Oh geez this is pretty good. Led to one of those literal QT3 moments. Good thing its thunderstorming today so doing anything was out of the question.

Though the road snapping system is somewhat finicky in some places, where its finicky at least makes sense. Unfortunate when you spend a bunch of time bulldozing stuff and still can’t get things to work.

Road upgrades are somewhat of a pain in the ass too.

Also…not feeling the love for roundabouts. The two times I replaced a high traffic intersection with them, they actually made traffic worse.

I’m a bit surprised at the lack of posts about this game, especially with the steams sale, etc. Did the love for this game evaporate, or has simply everything to be said about it been said?

It managed to get ~1000 posts before the sale. Perhaps everyone has simply played it already ;)

(Although I was joking, maybe both your and my post are something similar to the truth? I can’t see threads for AAA giants like GTA V or Skyrim etc popping back up just because there was a sale on, because a lot of people bought it at the time. I’ve yet to ever play either, and if I bought it on a sale I’d probably give the threads a quick read first and find nothing to say afterwards)

Led to one of those literal QT3 moments.

Ohhhhhhhhh…

In my opinion the game makes a good impression, but then you realize that it is pretty shallow (except for traffic). I’ve mentioned before that I think the game is good for people who like laying out cities as an expression of creativity, but as a strategy game it is pretty light.

^ Pretty much this. I’m not surprised traffic is the main focus, given the developer’s prior “Cities in Motion” titles, but I’m a bit surprised it seems to be the ONLY thing with any real depth to it. I was even more surprised that while dealing with roads and traffic and transit were the primary things I enjoyed in prior Sim City games, Skylines got boring rather quickly.

Actually, Skyrim was exactly what I was thinking of. It pops up all the time because of the mods available, and Skylines is hugely moddable too. But… I apparently had missed earlier posts from this page which were echoed by robc and Volsky. That pretty much answers it.

I thought they’d do a much job supporting it than they are. At this point it feels up to mods to make the game more about gameplay (heh).

I really liked the game, but I feel burned out. It’s definitely the best builder since SC4 (for me, anyway), but there seems something sterile about it. I really liked the interactions between your regional cities in SC4 and the way you could (at least in theory) mKe different cities focus on different things. (Like a regional garbage center.) It didn’t work perfectly, but it seemed more fun.

I also cannot stand the corpse and garbage systems in Skylines. For that matter, I don’t understand why industrial zones need hospital coverage to level up.
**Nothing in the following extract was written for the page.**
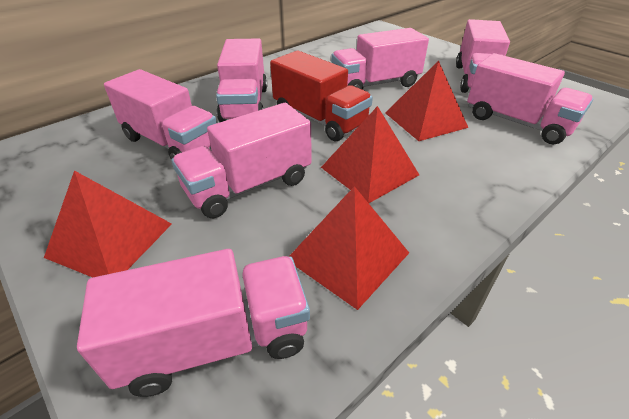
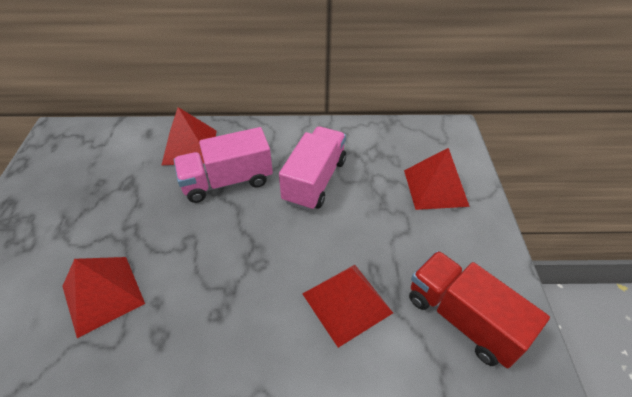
pink truck: 7 -> 2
I love, love, love laying out roads, but I would like something more dynamic to go with it.

I guess I feel I’ve gotten good value from the game, but it’s not a classic like SC4. (Actually that game–for me–didn’t reach that status until the Rush Hour expansion was released.)

The problem with Cities: Skylines is that there’s no gameplay incentive to play a second city. Once you’ve played one city, you’ve seen everything it has to offer. Frankly, that’s a terrible way to make a city builder.

-Tom

Patch 1.1b is live

30 new “growable” buildings and tunnels for pedestrian paths.

It is a great game for 30 hours and I’m happy with the purchase, but I agree there’s not great strategic depth. For one there’s just too much money (default should have been 50% if what it is).

It’s funny because I feel they are so close in a few areas that they could do add-ins or DLC to add strategy: power generation, crime, public services etc.

Then again maybe it’s a casual game and we are all complaining as simmers from the wrong perspective.

Also I opened the San Andreas map and it looked like it might have a few challenges but I never played it through.

Few Paradox games have as much potential for expanding gameplay through DLCs though. I’m actually a bit puzzled they haven’t even indicated any future expansion plans at all.

I really like it but it’s not a competitive game. It’s a model city simulator, and for that, it’s fantastic, almost perfect really.